Understanding Home Equity Lines of Credit - Should You Get One?
A Home Equity Line of Credit is something a lot of people consider at some point. However,a lot of people have only limited understanding of what one actually is and why you should get one.
What is a Home Equity Line of Credit?
A Home Equity Line of Credit, or HELOC, is designed to give you immediate access to cash, namely in the equity you have built up in your home. A HELOC does not give you a lump sum, but rather the ability to draw on the line of credit for a period of time (usually ten years) up to a specified limit. What you choose to draw is then repaid over a longer period, usually twenty years. Like mortgages, HELOCs can have variable or fixed interest rates. There is generally a cancellation fee if you choose to open the line of credit and then not use it. It should not be confused with a home equity loan, which does give a lump sum that is then paid off over a set amount of time.
Why Get a HELOC?
The most common reasons for getting a HELOC is to finance major repairs or improvements to your home. However, immediate improvements such as a new deck might be better financed with a home equity loan. A HELOC is more useful if you know you will have a lot of repairs and expensive maintenance showing up, or to pay for a cluster of repairs. For example, if you know that over the next ten years you are going to want to replace your siding, repair your roof, get new windows and buy a new furnace, a line of credit makes sense.
Another reason is to take out the HELOC and then use it to pay principal on your mortgage.
HELOCs are generally not a good choice to pay for your kids' college education, your dream vacation, etc. It can end up being very easy to pile up more debt on the line of credit and then get a nasty surprise when the draw period ends and you have to start paying it back.
How Much Can a HELOC Save You?
If you us a line of credit to pay down the principal on your mortgage, you can significantly reduce both your interest rates and your payment time. Obviously, you need to do the math on this.

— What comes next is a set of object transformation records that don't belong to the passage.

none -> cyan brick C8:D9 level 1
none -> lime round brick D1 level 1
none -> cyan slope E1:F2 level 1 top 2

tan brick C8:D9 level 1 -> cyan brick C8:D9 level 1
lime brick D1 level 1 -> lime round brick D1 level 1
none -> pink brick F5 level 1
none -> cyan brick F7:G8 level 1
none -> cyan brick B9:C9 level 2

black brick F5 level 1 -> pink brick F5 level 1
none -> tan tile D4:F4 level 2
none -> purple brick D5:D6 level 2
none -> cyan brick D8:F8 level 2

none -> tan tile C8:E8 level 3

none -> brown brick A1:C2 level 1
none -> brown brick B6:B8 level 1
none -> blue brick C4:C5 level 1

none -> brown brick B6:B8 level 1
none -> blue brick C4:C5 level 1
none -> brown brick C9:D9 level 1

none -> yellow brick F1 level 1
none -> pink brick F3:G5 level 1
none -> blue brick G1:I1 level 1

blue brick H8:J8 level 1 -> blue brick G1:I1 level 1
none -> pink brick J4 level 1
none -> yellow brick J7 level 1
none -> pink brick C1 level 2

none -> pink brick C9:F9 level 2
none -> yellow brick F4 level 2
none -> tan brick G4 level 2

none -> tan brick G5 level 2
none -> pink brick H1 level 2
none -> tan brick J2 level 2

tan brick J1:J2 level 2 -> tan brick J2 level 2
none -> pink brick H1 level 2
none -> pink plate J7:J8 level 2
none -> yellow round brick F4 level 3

You can also use a line of credit to pay off other high interest debt. This might include your car loan and credit card debt. (Again, it is not a good idea to use the line of credit to buy expensive, short term things you cannot afford without it).
The point here is to reduce your interest. Some people go as far as to using the line of credit instead of their checking account, which allows all of their savings to go towards paying it off. However, this is something to be careful of - if you start spending more than you make, you can get underwater very quickly.
And, of course, a home equity line of credit only benefits you if you have significant free equity.
What are the Major Benefits?
The major benefit of a home equity line of credit is that the interest tends to be lower than other loans. This is why consolidating other debt into the line of credit is a good idea.
A home equity line of credit is a great idea if you are not sure exactly how much money you need to borrow. You can set the limit to the worst case scenario, but only borrow what you actually spend. As many banks allow you to spend money directly from the line of credit, you can essentially use it as another credit card with lower interest. With a home equity loan, you get the full amount and then you have to pay it all back.
Also, if you are dealing with a series of expenses, you can pay down the line of credit and then borrow from it again. There are some other benefits:
- You don't have to pay off the principal if you are broke that month. Of course, you have to be careful not to let that carry on too long.
- Again, you can pay down the debt and then borrow again until the end of the draw period.
- The interest you pay on a HELOC up to a certain amount is tax deductible, unlike credit cards.
- Getting a high limit and then not spending much of it can improve your credit card.
- You can access the funds in the HELOC at will.
What are the Potential Problems?
First of all, the biggest problem is that for some people, revolving debt is a major challenge to their discipline. If you have a tendency to max your credit cards, then a home equity line of credit is a bad idea. You are better off consolidating into a lower interest home equity loan instead.
Second of all, the obvious issue with a line of credit or a home equity loan is you increase your risk of foreclosure. The more you have borrowed against your house, the higher the risk of losing it.
Third of all, in some cases, HELOCs might be reduced or frozen if, for example, property values in your area slump. Most HELOCs also have variable interest rates, which can make it harder to budger for the pay back period. Some have a balloon payment, meaning that when you hit the end of the pay back period, you have to repay everything. This is even more likely if you hit a financial bind and pay only interest for a while.
As with any other loan, make sure you understand the terms before you sign anything. Be particularly sure to ask about interest rates and how the loan terms might be affected if your home loses value, if you have a credit problem (which can include indentity theft), or if you are unable to pay down the principal for a while.